Rand Paul, an ophthalmologist, told the debate audience he doesn’t trust the recommended schedule.

“[E]ven if the science doesn’t say bunching them up is a problem, I ought to have the right to spread out my vaccines a little bit at the very least,” said Paul, who’s “all for vaccines. But I’m also for freedom,” Paul said Wednesday.

Vox criticized both candidates for pandering to the wings of their party that are much more likely to reject vaccines.

“Neither neurosurgeons (Carson) nor ophthalmologists (Paul) are known to prescribe a lot of childhood vaccines, but as physicians both ought to have known better than to tacitly endorse Dr. Trump’s medicine show,” he said. “Instead both waffled and downplayed their responses, pandering to a GOP base enthralled with Trump, and in doing so lent credence to his bogus claim about autism and vaccines. Both docs seem to prefer prescribing “common sense” and folk wisdom to medical science and good public health policy.”

CNN reached out to both the Carson and Paul campaigns for comment.

CNN Chief Medical Correspondent Dr.
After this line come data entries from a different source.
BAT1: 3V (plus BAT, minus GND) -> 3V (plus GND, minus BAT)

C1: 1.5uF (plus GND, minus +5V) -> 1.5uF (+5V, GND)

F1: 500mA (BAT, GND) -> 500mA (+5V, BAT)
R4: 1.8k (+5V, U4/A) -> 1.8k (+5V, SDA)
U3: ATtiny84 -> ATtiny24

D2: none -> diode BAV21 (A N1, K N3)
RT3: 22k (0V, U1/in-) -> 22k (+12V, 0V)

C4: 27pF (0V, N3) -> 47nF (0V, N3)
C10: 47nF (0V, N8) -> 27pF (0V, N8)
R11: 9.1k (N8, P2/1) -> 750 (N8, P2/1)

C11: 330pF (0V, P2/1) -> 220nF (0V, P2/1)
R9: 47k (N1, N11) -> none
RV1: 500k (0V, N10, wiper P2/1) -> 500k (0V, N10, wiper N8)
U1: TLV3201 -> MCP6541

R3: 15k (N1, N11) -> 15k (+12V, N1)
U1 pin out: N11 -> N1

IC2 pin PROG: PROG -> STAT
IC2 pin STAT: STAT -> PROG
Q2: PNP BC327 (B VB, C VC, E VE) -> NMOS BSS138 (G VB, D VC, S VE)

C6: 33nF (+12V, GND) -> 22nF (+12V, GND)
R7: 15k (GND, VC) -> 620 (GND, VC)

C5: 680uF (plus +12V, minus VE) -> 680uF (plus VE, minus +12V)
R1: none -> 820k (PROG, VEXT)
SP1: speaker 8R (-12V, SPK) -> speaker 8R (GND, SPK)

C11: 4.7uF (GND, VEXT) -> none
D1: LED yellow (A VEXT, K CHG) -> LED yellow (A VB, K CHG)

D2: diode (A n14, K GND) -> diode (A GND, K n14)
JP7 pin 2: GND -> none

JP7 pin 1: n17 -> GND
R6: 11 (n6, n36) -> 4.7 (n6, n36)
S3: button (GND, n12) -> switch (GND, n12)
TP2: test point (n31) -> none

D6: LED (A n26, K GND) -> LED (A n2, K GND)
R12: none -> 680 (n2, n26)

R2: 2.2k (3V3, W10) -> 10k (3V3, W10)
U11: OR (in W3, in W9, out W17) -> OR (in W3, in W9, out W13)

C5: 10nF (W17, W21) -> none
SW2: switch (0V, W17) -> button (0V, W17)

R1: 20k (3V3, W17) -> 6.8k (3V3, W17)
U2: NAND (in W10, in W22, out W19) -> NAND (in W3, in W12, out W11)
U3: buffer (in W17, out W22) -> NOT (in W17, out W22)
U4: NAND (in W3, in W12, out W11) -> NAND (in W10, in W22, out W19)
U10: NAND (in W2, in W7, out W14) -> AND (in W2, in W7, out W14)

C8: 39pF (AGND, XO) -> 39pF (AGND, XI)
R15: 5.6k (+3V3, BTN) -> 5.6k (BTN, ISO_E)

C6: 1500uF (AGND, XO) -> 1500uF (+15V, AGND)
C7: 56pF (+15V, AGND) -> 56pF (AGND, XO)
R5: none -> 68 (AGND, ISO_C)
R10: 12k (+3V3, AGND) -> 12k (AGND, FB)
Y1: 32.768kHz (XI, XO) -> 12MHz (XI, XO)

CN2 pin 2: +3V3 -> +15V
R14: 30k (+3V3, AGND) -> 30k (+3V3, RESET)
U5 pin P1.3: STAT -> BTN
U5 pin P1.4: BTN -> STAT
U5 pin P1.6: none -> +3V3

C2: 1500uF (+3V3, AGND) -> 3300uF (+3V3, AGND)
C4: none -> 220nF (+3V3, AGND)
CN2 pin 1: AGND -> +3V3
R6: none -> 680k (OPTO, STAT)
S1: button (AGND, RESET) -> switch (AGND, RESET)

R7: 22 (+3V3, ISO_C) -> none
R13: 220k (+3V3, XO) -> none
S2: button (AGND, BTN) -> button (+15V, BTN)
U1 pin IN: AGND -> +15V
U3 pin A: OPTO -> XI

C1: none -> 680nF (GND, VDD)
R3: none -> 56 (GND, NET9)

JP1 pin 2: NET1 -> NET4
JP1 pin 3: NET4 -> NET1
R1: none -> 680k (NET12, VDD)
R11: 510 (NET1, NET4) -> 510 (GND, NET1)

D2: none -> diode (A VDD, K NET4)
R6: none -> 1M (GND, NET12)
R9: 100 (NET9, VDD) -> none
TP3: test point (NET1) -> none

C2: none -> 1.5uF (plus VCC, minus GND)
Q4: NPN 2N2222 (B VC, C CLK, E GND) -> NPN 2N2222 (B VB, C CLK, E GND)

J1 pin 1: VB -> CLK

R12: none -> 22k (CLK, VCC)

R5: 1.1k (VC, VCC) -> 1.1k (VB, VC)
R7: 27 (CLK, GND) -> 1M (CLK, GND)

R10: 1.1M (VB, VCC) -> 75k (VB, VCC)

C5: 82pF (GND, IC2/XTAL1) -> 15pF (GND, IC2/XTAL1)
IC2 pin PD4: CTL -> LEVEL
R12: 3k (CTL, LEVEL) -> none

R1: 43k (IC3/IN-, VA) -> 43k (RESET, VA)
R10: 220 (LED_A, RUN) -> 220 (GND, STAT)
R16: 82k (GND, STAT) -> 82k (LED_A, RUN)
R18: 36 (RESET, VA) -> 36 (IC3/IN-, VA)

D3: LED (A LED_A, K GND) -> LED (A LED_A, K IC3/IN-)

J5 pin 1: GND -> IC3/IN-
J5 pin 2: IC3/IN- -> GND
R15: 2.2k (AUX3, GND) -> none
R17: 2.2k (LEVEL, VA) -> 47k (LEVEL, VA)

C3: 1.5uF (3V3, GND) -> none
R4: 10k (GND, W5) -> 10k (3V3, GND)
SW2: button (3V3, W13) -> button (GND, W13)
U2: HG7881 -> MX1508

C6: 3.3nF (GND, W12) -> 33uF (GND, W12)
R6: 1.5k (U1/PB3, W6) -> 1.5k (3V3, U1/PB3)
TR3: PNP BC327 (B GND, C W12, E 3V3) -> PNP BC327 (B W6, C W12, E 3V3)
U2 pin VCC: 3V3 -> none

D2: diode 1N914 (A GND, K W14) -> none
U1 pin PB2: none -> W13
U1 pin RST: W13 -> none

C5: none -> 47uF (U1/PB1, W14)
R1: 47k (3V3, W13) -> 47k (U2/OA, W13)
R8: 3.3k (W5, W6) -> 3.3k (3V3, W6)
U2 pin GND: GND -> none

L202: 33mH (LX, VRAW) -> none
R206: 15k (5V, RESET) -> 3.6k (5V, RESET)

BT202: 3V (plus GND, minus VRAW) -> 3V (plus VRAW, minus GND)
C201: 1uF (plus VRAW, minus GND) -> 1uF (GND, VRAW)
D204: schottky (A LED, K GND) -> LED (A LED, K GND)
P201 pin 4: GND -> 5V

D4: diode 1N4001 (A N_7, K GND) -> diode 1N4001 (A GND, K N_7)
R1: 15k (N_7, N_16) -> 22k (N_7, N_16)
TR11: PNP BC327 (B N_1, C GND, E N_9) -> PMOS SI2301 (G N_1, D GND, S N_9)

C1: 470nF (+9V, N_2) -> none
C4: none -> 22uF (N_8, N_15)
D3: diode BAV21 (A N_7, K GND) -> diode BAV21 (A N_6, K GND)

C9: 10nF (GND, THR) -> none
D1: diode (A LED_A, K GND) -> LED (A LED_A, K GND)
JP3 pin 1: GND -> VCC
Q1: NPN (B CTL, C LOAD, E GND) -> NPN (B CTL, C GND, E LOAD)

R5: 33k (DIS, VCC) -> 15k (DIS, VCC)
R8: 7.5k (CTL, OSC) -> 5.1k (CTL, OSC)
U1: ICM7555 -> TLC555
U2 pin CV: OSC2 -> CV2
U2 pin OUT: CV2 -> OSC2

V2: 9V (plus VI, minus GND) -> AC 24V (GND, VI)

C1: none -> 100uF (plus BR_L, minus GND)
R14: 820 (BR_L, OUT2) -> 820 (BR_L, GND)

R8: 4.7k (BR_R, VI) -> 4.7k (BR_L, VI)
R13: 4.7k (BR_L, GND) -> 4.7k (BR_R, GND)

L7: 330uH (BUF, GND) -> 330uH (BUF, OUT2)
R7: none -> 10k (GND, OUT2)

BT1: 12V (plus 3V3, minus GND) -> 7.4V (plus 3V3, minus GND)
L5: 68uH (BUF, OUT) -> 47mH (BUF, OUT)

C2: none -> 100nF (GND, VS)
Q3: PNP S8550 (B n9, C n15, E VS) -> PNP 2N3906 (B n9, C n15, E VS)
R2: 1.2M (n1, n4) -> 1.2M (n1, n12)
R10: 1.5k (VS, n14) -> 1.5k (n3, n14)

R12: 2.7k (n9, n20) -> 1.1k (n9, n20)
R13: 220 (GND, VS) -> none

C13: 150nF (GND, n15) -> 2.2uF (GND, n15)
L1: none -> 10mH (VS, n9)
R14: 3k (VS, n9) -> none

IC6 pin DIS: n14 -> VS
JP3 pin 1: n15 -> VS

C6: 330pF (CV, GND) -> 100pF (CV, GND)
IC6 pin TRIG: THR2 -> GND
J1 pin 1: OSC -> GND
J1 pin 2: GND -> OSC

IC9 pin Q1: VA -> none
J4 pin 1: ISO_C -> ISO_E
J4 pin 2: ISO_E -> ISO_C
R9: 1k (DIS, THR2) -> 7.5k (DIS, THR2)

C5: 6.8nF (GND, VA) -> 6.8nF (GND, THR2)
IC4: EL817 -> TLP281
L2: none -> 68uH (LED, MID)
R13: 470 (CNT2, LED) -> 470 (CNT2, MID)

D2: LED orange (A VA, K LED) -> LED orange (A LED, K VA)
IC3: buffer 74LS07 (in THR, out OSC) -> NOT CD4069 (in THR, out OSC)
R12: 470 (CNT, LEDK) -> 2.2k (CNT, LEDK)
Sanjay Gupta agreed in a previous CNN op-ed saying that the conversation about vaccines is about much more than science and medicine.

“Facts should matter, and science should win, but after 13 years as a medical reporter, I know it is not that simple,” he said. “Science often loses the zeal argument to ideology, and in some ways it is easy to understand why. At the heart of the vaccine argument is the awesome challenge of trying to prove a negative.”

The American Academy of Pediatrics also disagrees with both Carson and Paul. The vaccine schedule is one size fits all for a reason and it should not be spread out over a two to three year period, according to the group’s website.

“First, you would not want your child to go unprotected that long. Babies are hospitalized and die more often from some diseases, so it is important to vaccinate them as soon as it is safe. Second, the recommended schedule is designed to work best with a child’s immune system at certain ages and at specific times,” the group states on their website. “There is no research to show that a child would be equally protected against diseases with a very different schedule. Also, there is no scientific reason why spreading out the shots would be safer. But we do know that any length of time without immunizations is a time without protection.”

And following spread out schedules have not been proven to be effective, according to the academy.

“There is no scientific basis for such a schedule. No one knows how well it would work to protect your child from diseases,” the website said. “And if many parents in any community decided to follow such a schedule, diseases will be able to spread much more quickly. Also, people who are too sick or too young to receive vaccines are placed at risk when they are around unvaccinated children.”